Lo spazio «restart Roma», infine, è stato introdotto da Francesco Aymonino, che ha aperto la riflessione sui quartieri della Capitale «che avrebbero bisogno di grandi interventi di progettazione sul fronte abitativo e non solo: una grande occasione, da non perdere, sarà connessa alle risorse europee provenienti da Pnrr, Next Generation Eu e New European Bauhaus».

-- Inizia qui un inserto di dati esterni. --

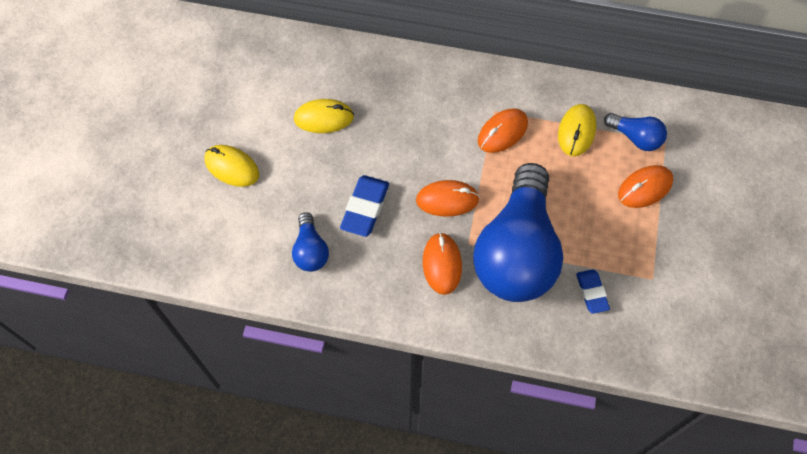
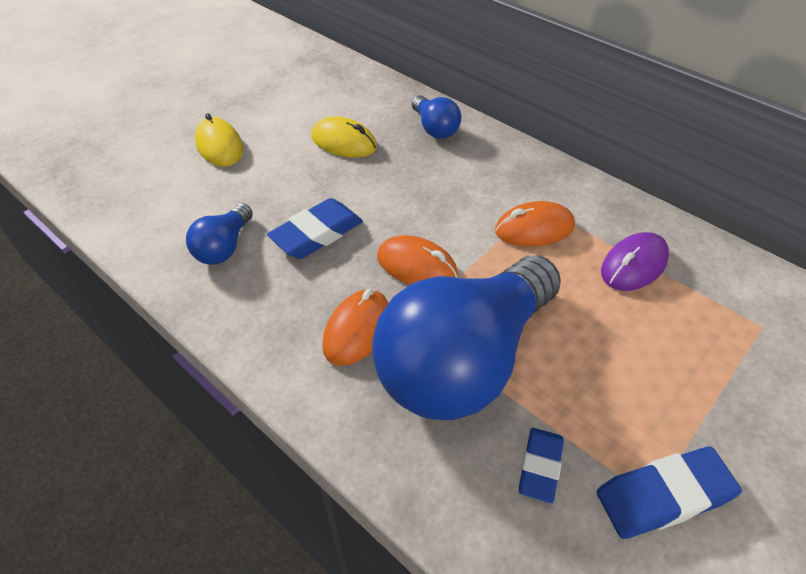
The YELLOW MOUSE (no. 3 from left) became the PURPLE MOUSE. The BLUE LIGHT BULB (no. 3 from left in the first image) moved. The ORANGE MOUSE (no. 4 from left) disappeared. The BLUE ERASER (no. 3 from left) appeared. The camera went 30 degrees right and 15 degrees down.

E se, da una parte, Enrico Puccini, dell’Osservatorio Casa Roma ha rimarcato come «il vero nodo critico per l’edilizia pubblica residenziale a Roma sia quello gestionale, con una situazione per le manutenzioni che non cambia da trent’anni», dall’altra il consigliere OAR Daniel Modigliani ha rilevato come «ci siano pezzi di città non ancora coinvolti nel paradigma ‘espansione zero’: qui potrebbero esserci aree disponibili per l’housing, se servissero… Ma a Roma – ha però ricordato – almeno 30% alloggi Erp grandi non utilizzati: con una revisione delle dimensioni si potrebbero recuperare 15mila unità». Marco Vivio, vicepresidente InArch Lazio ha infine osservato come «in passato la concentrazione delle risorse abbia fatto sparire nei quartieri residenziali di Roma i servizi di prossimità, dalla sanità alle scuole: la priorità, adesso, è riportarli rispondendo a nuove esigenze». (FN)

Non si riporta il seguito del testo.